Ils n’auront donc pas réussi à récidiver après leur dernier voyage sur l’Ile Lacroix soldé par un succès à l’issue de la séance des tirs au but (NDLR : 2-3, tab le 30 novembre dernier) mais ils ont malgré tout montré beaucoup de cœur à l’ouvrage et de résilience.
Un air de play-offs
La troupe d’Olivier Dimet a mis en effet beaucoup d’énergie et de rythme dans le premier tiers, où Loïc Farnier en infériorité numérique lançait idéalement les grandes manœuvres (0-1, 12’10). Après ce coup d’éclat et ce démarrage mené tambour battant, les Boxers rentraient progressivement dans le rang.
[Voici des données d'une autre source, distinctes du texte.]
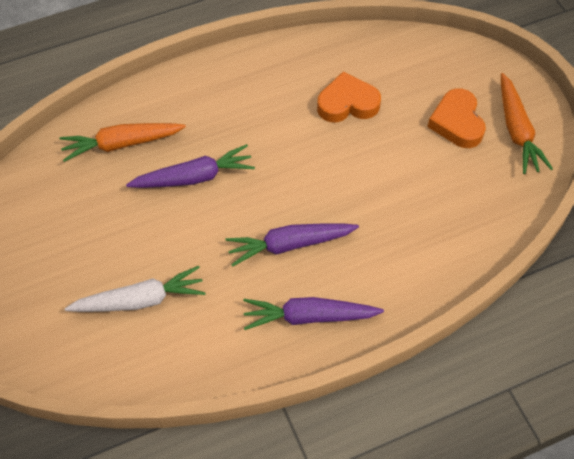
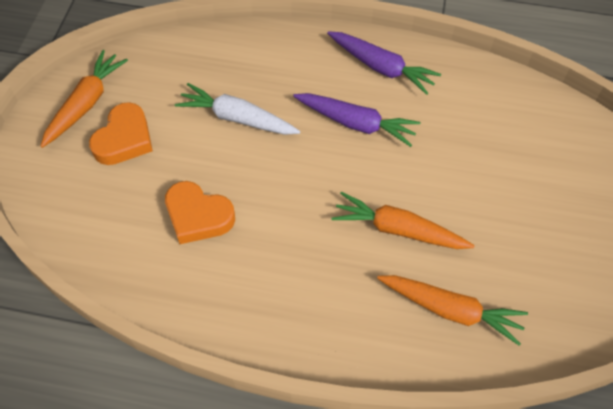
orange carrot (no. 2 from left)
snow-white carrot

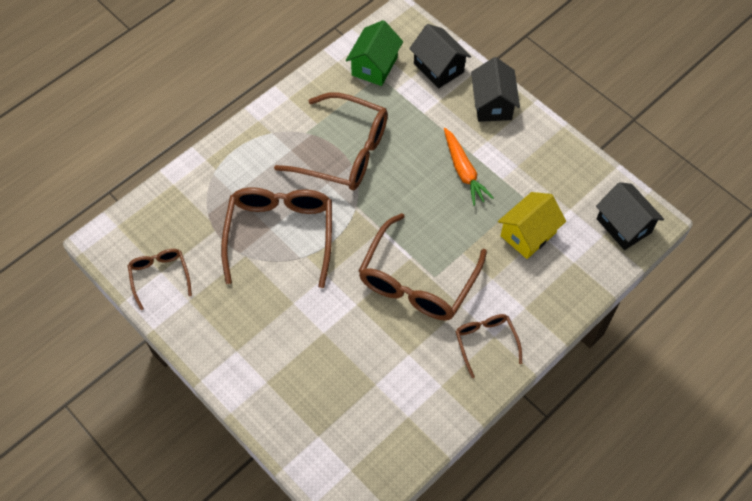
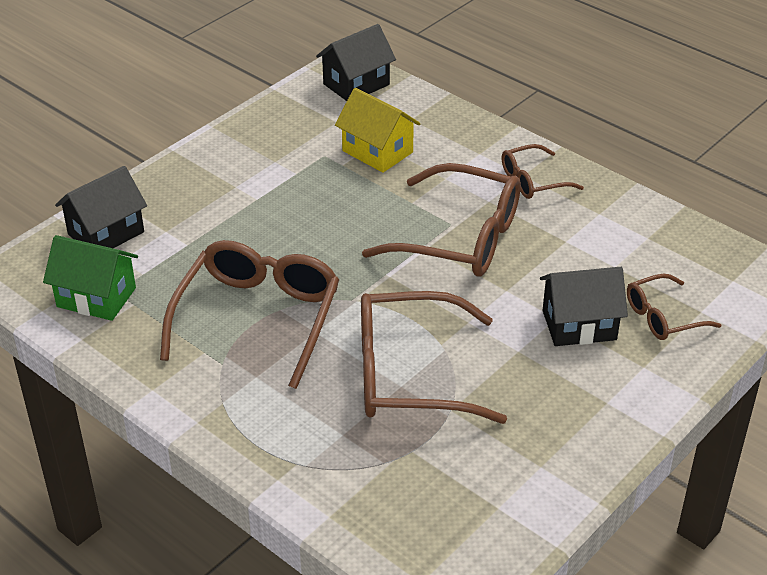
black cottage (no. 3 from left)
orange carrot
brown glasses (no. 5 from left)

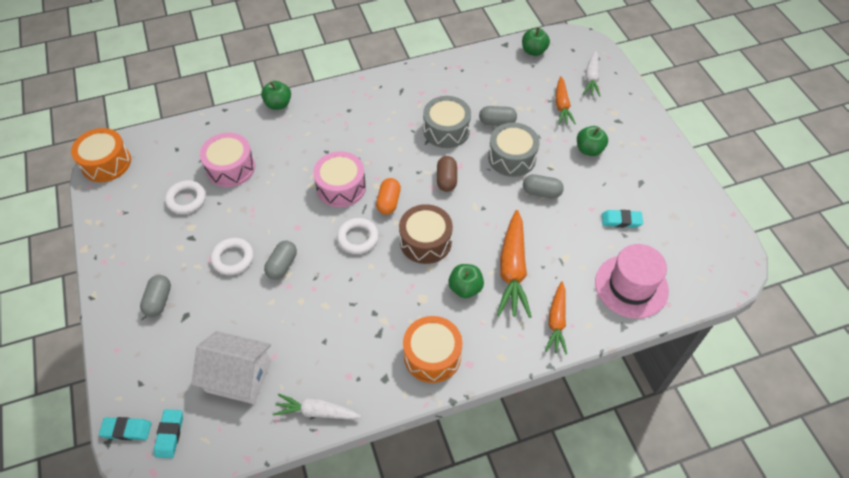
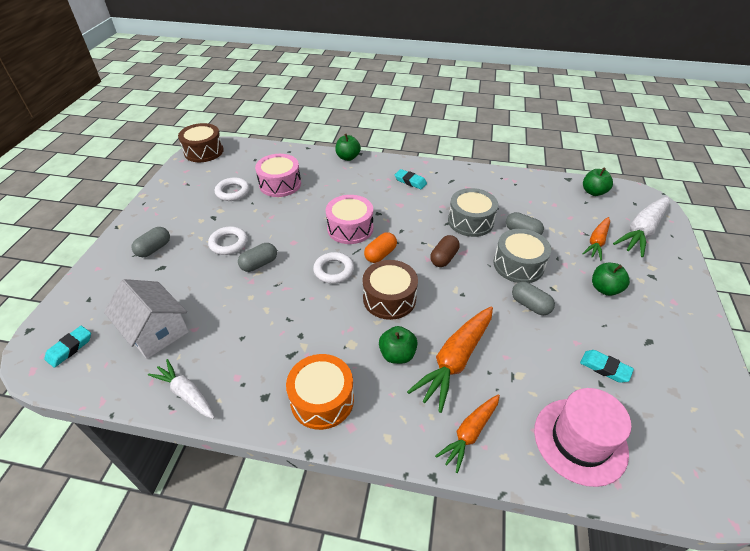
snow-white carrot (no. 2 from left)
brown drum (no. 1 from left)
aqua pencil eraser (no. 2 from left)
S’ils ont longtemps pioché dans le dernier geste, les artilleurs seinomarins trouvaient la parade pour reprendre le pouvoir (2-1, 31’13). Balloté et sur un fil, Bordeaux avait le mérite malgré une domination sans partage des locaux de s’accrocher, à l’instar de l’égalisation de Maxim Lamarche (2-2, 33’14).
Les Bordelais, quatrièmes, comptent désormais 9 points de retard sur Rouen, leader du championnat
Si un hold-up commençait à se faire sentir quand Quentin Papillon multipliait les prouesses (35 arrêts au total), l’implacable formation rouennaise avait encore des réserves. Après une entame de la troisième période à sens unique à 9 tirs à zéro, Rouen attendait son heure avant de porter l’estocade, pas qu’une fois mais à quatre reprises en quatre minutes. En 39 secondes, ces derniers craquaient à deux reprises, perdant de vue définitivement le leader du championnat (4-2, 50’12).
Après avoir défendu comme des meurt-de-faim, Bordeaux n’avait plus le moral et la fraîcheur physique pour mettre à mal la furia rouennaise, si bien que le festival offensif se poursuivait avec deux nouvelles réalisations (6-2, 53’48). Si le score était lourd et ne reflétait pas la solidarité bordelaise, il confirme qu’à l’approche des play-offs, les grosses écuries du championnat ne laissent plus rien passer. Les Bordelais ont d’ici la fin de saison régulière quatre matchs contre les trois « gros » pour en faire de même.